The svelte MS7 on low-profile Dunlops was a tonic and Stewart won at Karlskoga in Sweden and Enna in Sicily. But the fundamental question about his F1 future remained unanswered.

En route to Sicily in late August he had detoured for a second secret meeting with Enzo Ferrari. News of their handshake-for-1968 would reach Enna before he did. That wasn’t how Stewart did business. The deal was off. Now what?

“Ken said, ‘Why not drive for me?’ I replied, ‘Because you don’t have a Formula 1 team.”

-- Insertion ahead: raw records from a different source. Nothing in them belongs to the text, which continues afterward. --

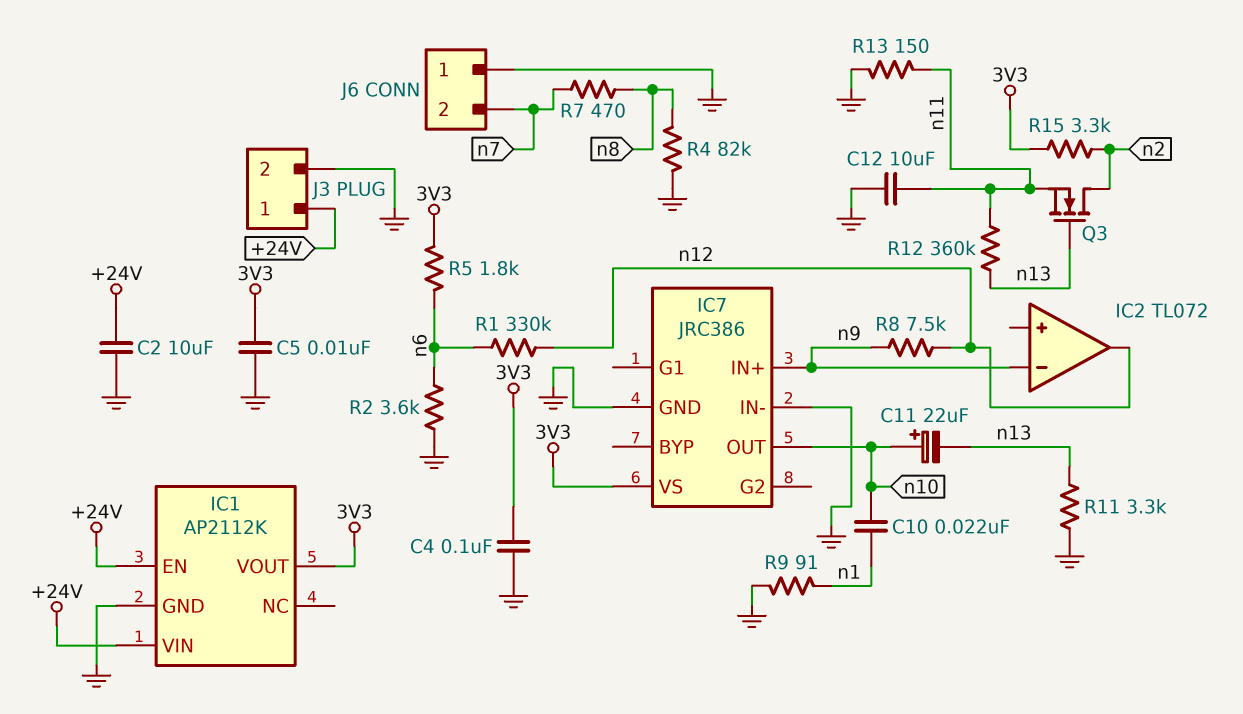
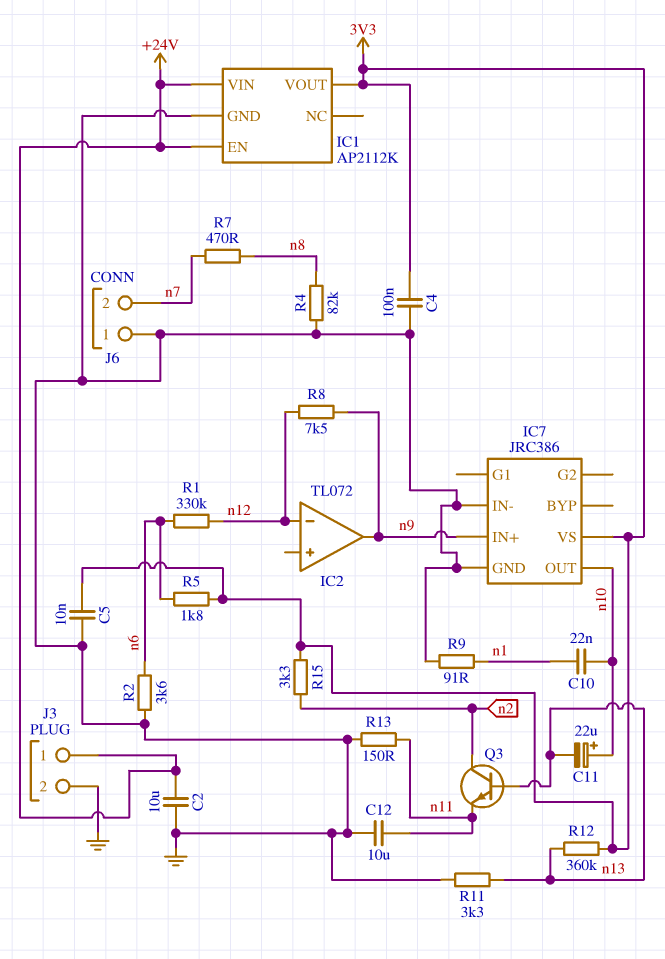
IC2 pin in-: n9 -> n12
IC2 pin out: n12 -> n9
Q3: NMOS (G n13, D n2, S n11) -> NPN (B n13, C n2, E n11)
R12: 360k (n11, n13) -> 360k (3V3, n13)

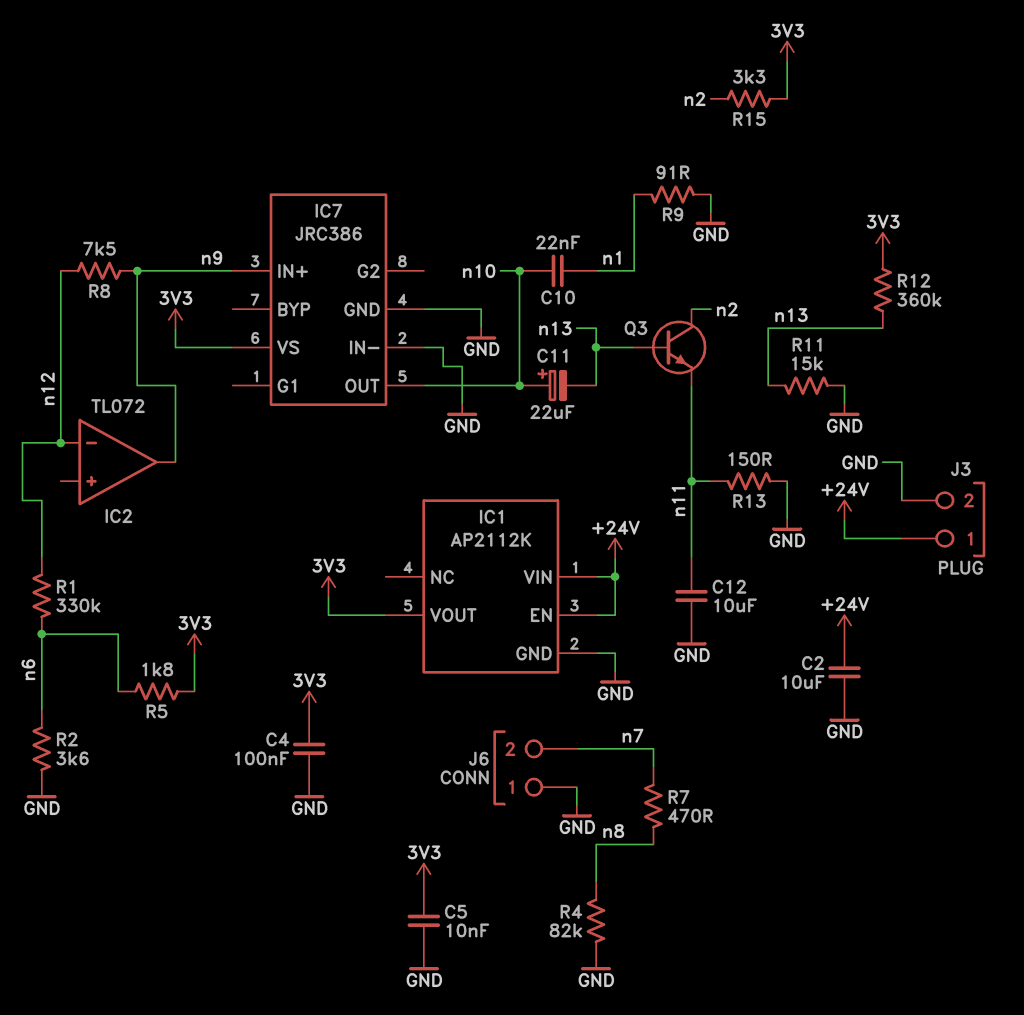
R11: 3.3k (GND, n13) -> 15k (GND, n13)

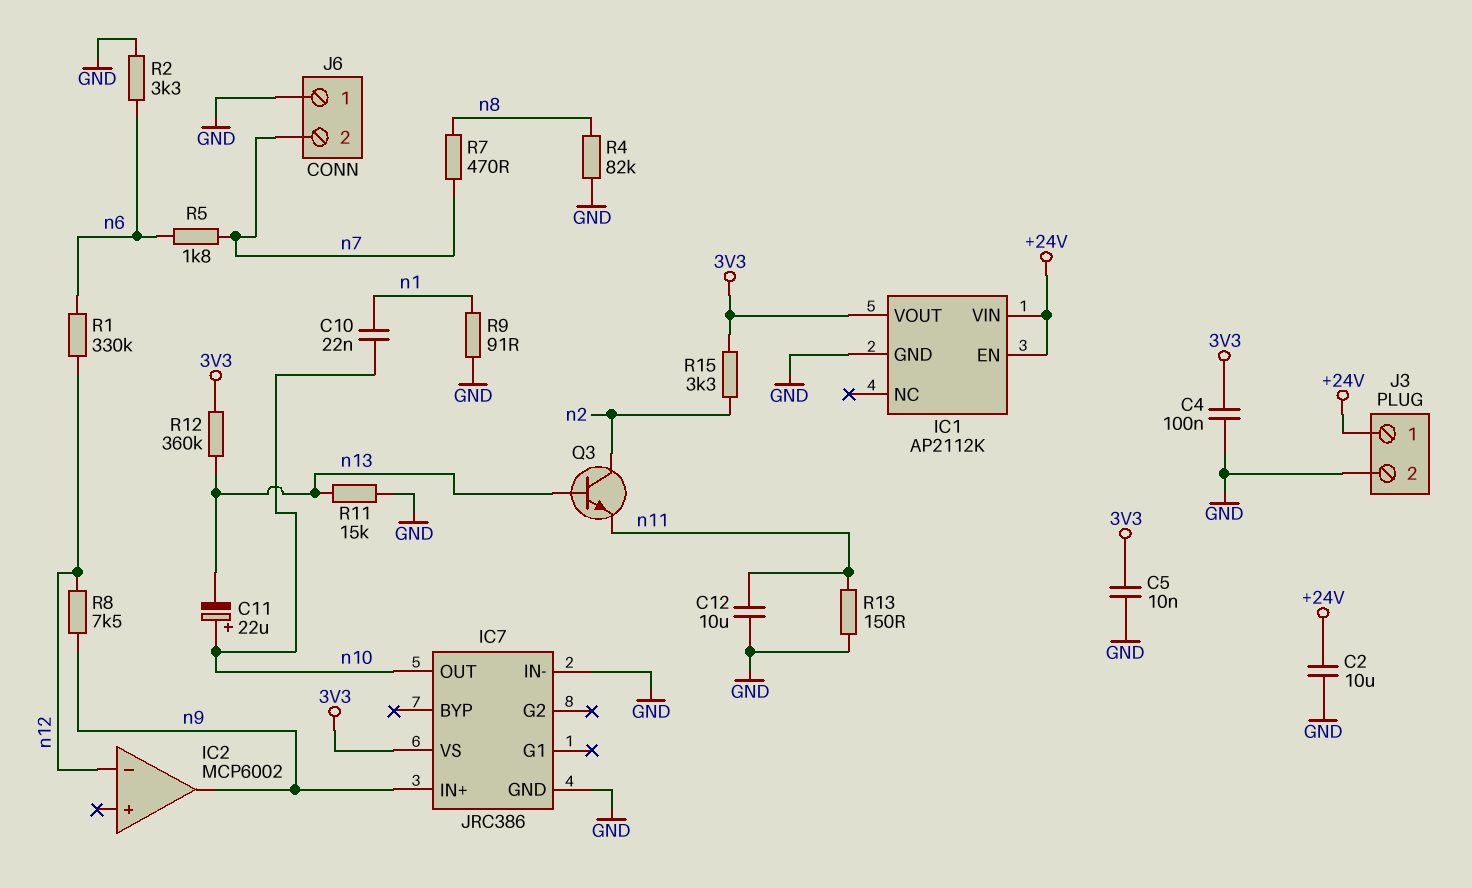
IC2: TL072 -> MCP6002
R2: 3.6k (GND, n6) -> 3.3k (GND, n6)
R5: 1.8k (3V3, n6) -> 1.8k (n6, n7)

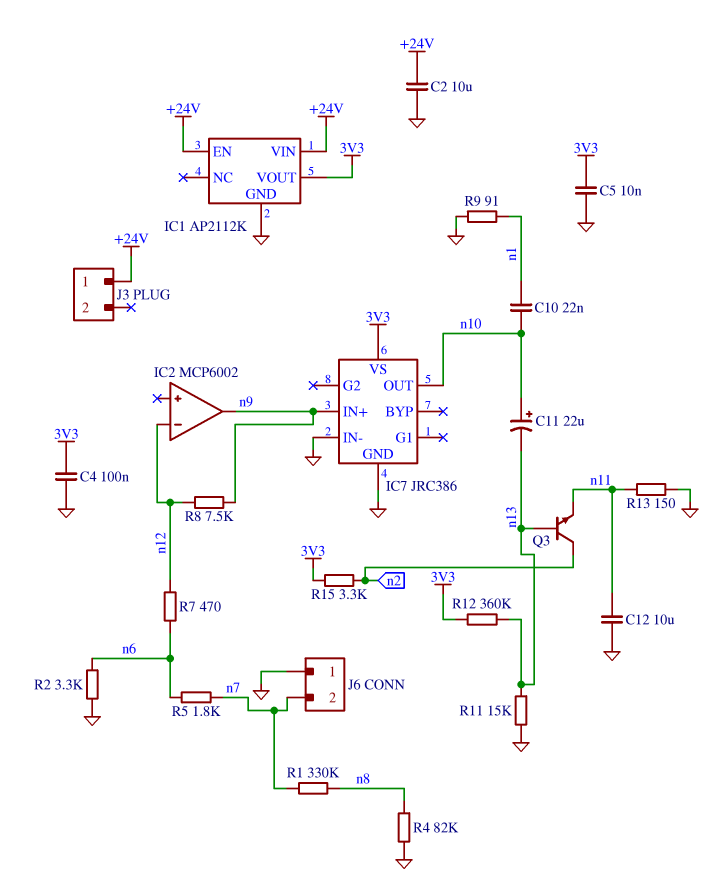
J3 pin 2: GND -> none
R1: 330k (n6, n12) -> 330k (n7, n8)
R7: 470 (n7, n8) -> 470 (n6, n12)

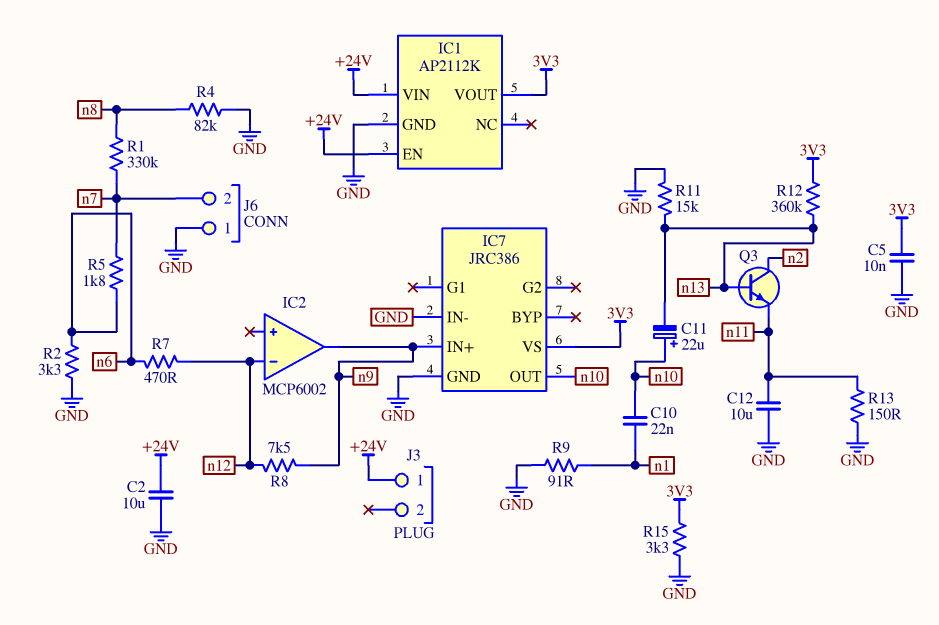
C4: 100nF (3V3, GND) -> none
R15: 3.3k (3V3, n2) -> 3.3k (3V3, GND)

Tyrrell had been so inspired by the victorious debut of Cosworth’s Ford-backed V8 at Zandvoort’s Dutch GP in June 1967 that he ordered four the very next day. Not that there were available to him. Not that he could afford them.

Matra, meanwhile, had been given six million Francs by its government ‘pour la gloire’ and its F1 V12 was singing on the dyno by August. Lagardère, however, was not blinded by patriotism and placed great store on Tyrrell’s experience, honesty and pragmatism. As did Ford’s debonair PR guru Walter Hayes.

Stewart was a catch, too. Hayes had offered him a £500 contract – plus a cream Zodiac with red upholstery – the first time they’d met, at the Earls Court Motor Show of October 1964. And the suave Lagardère was Stewart’s beau ideal of a businessman. The pieces were falling into place.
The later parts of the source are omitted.